Memorial to Hemingway in Cuba, despite the U.S. government

Campaign News | Tuesday, 9 January 2007

Blockade is stopping donations from the US to restore Nobel winner's house

Cuba has invested more than $200,000 to restore the Havana house where the US writer Ernest Hemingway lived, while the United States has refused to support the work.

Various international news agencies highlighted the issue when they covered the visit of Manuel Palacios, president of the Cuban National Cultural Heritage Council (CNPC) attached to the Ministry of Culture, at the newly restored farm where the author of The Old Man and the Sea lived in San Francisco de Paula, just outside Havana.

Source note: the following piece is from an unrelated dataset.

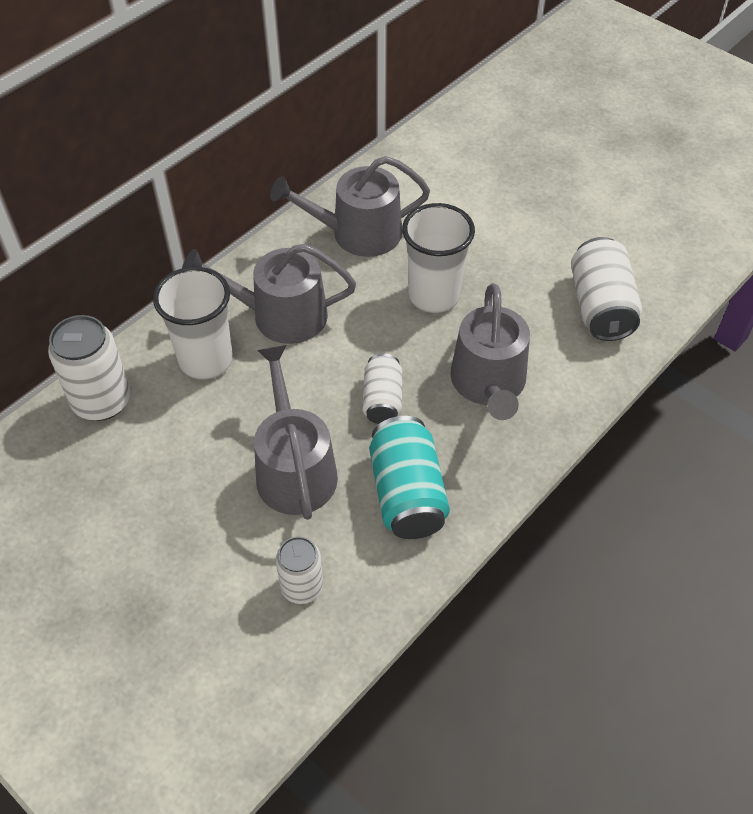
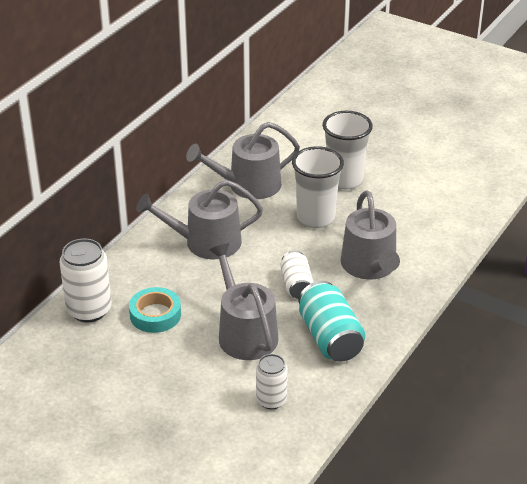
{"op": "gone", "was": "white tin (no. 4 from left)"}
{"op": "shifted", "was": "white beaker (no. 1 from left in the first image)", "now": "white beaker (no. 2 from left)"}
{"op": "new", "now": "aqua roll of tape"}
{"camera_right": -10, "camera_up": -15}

The $200,000 was further swelled by one million Cuban pesos given by the Ministry of Culture and the state to rehabilitate La Vigía farm, according to the CNPC president.

After a tour of the building and its surroundings, Palacios informed journalists that the restoration works should be completed this year or in early 2008 and the total cost will be in excess of $1 million and four million Cuban pesos.

But he lamented that the US blockade “is preventing any kind of financial solution” for the development of the works agreed in 2004 via an agreement between Cuba and the U.S. Social Science Research Council.

Palacios said that to date 21,985 pages have been digitalized and 2,654 pages of documents and letters by the author of For Whom the Bell Tolls have been conserved.

The Hemingway Museum conserves more than 22,000 items, including books, photographs, film, hunting trophies, weapons, and sports and fishing equipment.

In November 2002 the Social Science Research Council and the CNPC signed an agreement to undertake the initial stage of the restoration of 11,000 letters, pamphlets and books belonging to Hemingway.

He explained that the works included the restoration of a tower that Hemingway ordered built, the 40-foot Pilar yacht, the swimming pool in whgich Ava Gardner is said to have swum naked, the bungalow and the coach house.

In the meeting with the press, Ada Rosa Alfonso, director of the Ernest Hemingway Museum, and the coordinator of the Cuban-US exchange on the works, and Gladys Rodríguez, ex-director of the Museum, criticized Washington for blocking the restoration and conservation of the writer’s papers.